Yeni Komünizm

Ukrayna Savaşı… Yenilenebilir Enerji Bayrağını Dalgalandırmak… Bill McKibben ABD Emperyalizminin Ardında Sıraya Girmenizi İstiyor

Editörün Notu: Raymond Lotta’nın aşağıdaki makalesi 14 Mart 2022 tarihinde yayınlanmıştır. Çevirisini takipçilerimizin dikkatine sunarız. Görüş ve yorumlarınızı bekliyoruz.

Kaynak için bkz: The War in Ukraine… Flying a Banner of Renewable Energy… Bill McKibben Wants You to Line Up Behind U.S. Imperialism | revcom.us


“ABD ve Rusya, Çin gibi ülkelerin aralarındaki çatışmanın özünü ‘’demokrasi’’ ve ‘’otoritaryanizm’’ arasındaki çatışma oluşturmaz, bunun özü emperyalistler arasındaki rekabettir.
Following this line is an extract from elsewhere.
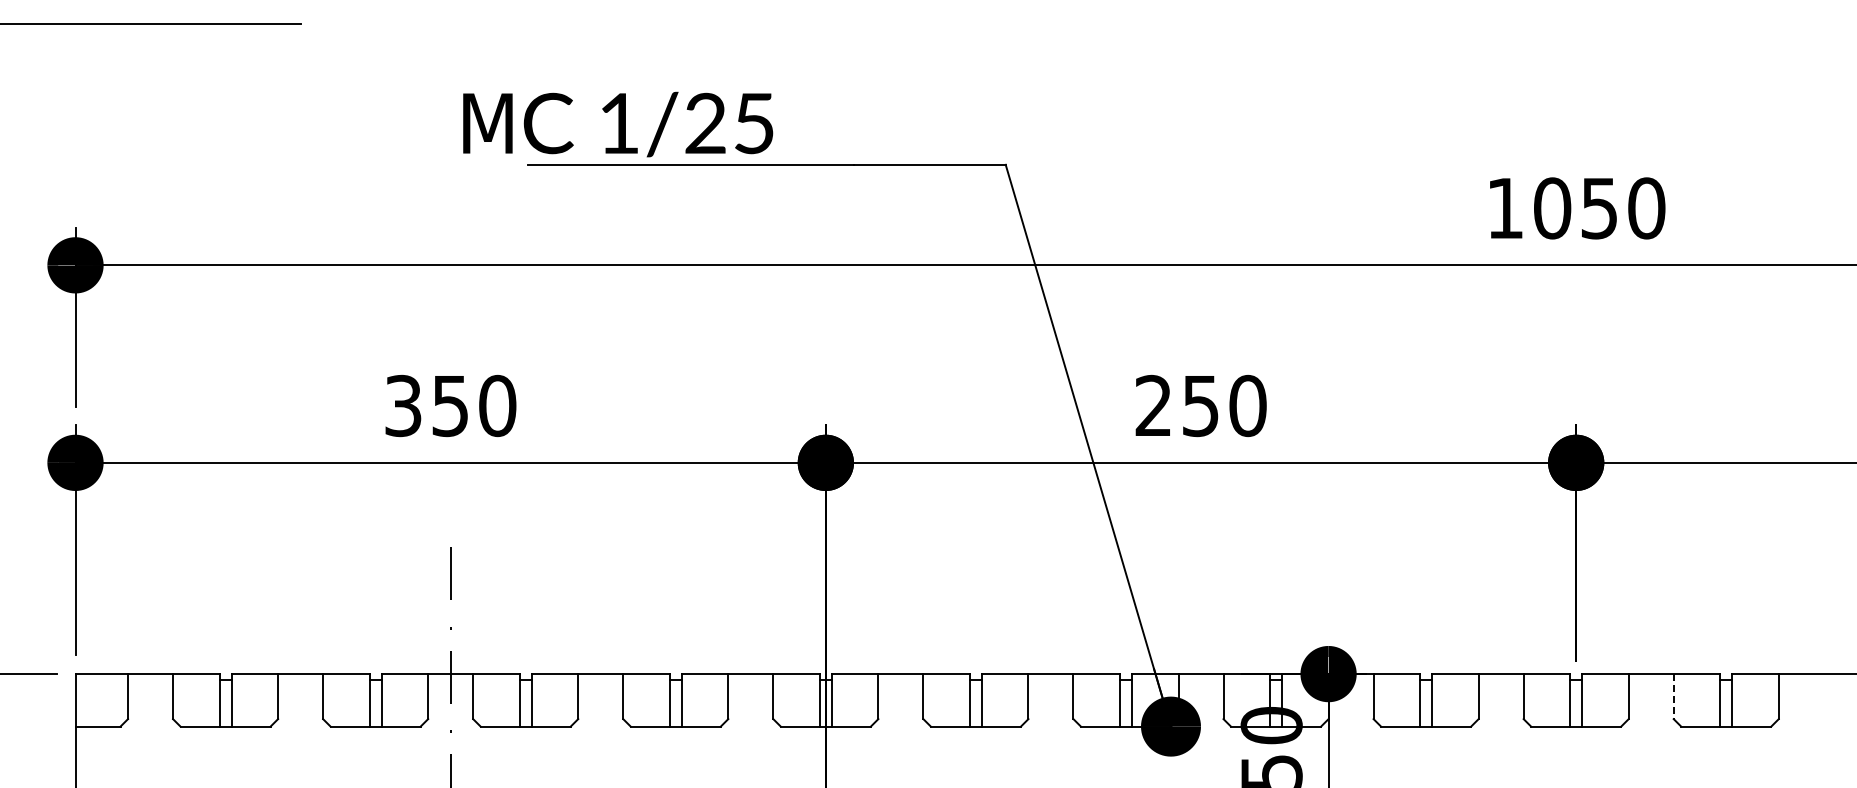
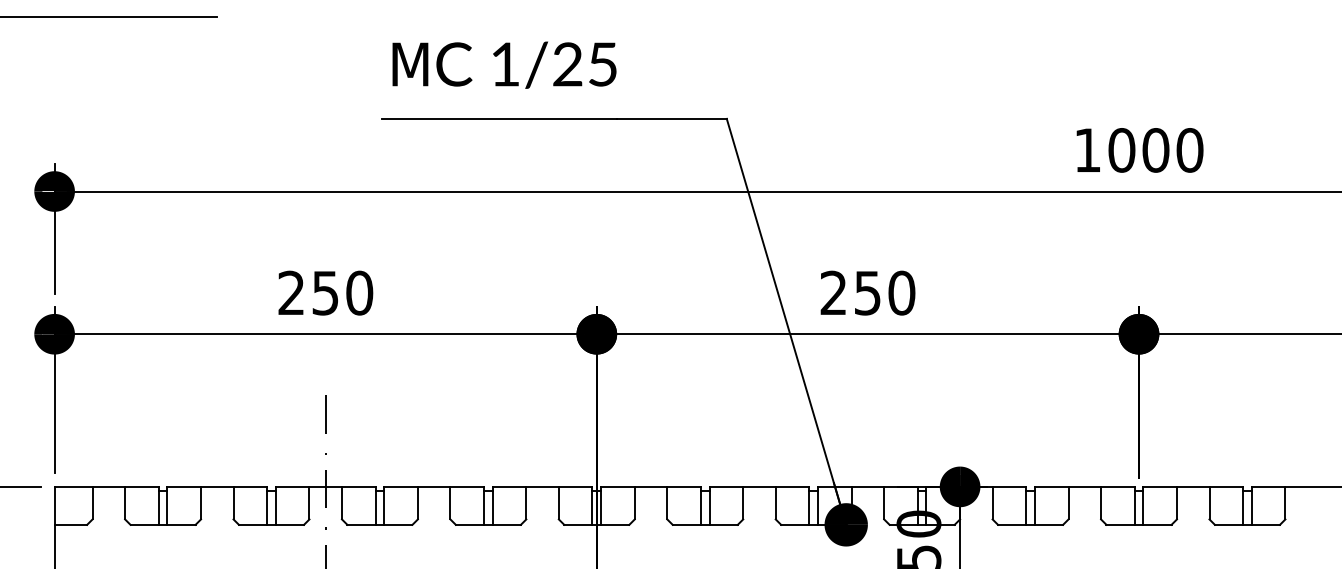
text: (618, 124) -> (504, 65), moved
text: (1599, 208) -> (1155, 150), 1050 -> 1000
text: (403, 406) -> (291, 293), 350 -> 250
line: (1673, 696) -> (1209, 503), dashed -> solid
Ve bu emperyalistlerin hepsi halk kitleleri için canavarca baskıdan başka bir şeyi temsil etmezler, bunların hiçbiri insanlığın çıkarlarını temsil etmez veya onun için harekete geçmez. Bugün yapılması gereken ve hemen acilen yapılması gereken bütün emperyalist yağmacı ve kitle katliamcılarına karşı çıkarken bütün baskı ve sömürü sistemleri ve ilişkilerine de karşı çıkmak ve bunu yaparken özellikle de ‘’bizim adımıza’’ canavarca suçlar işleyen ve bizi Amerikan şovenizminin grotesk çatısı altında birleştirmek isteyen ‘’kendi’’ emperyalist baskıcımızı kararlı bir şekilde reddetmeli ve ona karşı amansız bir mücadele vermeliyiz.”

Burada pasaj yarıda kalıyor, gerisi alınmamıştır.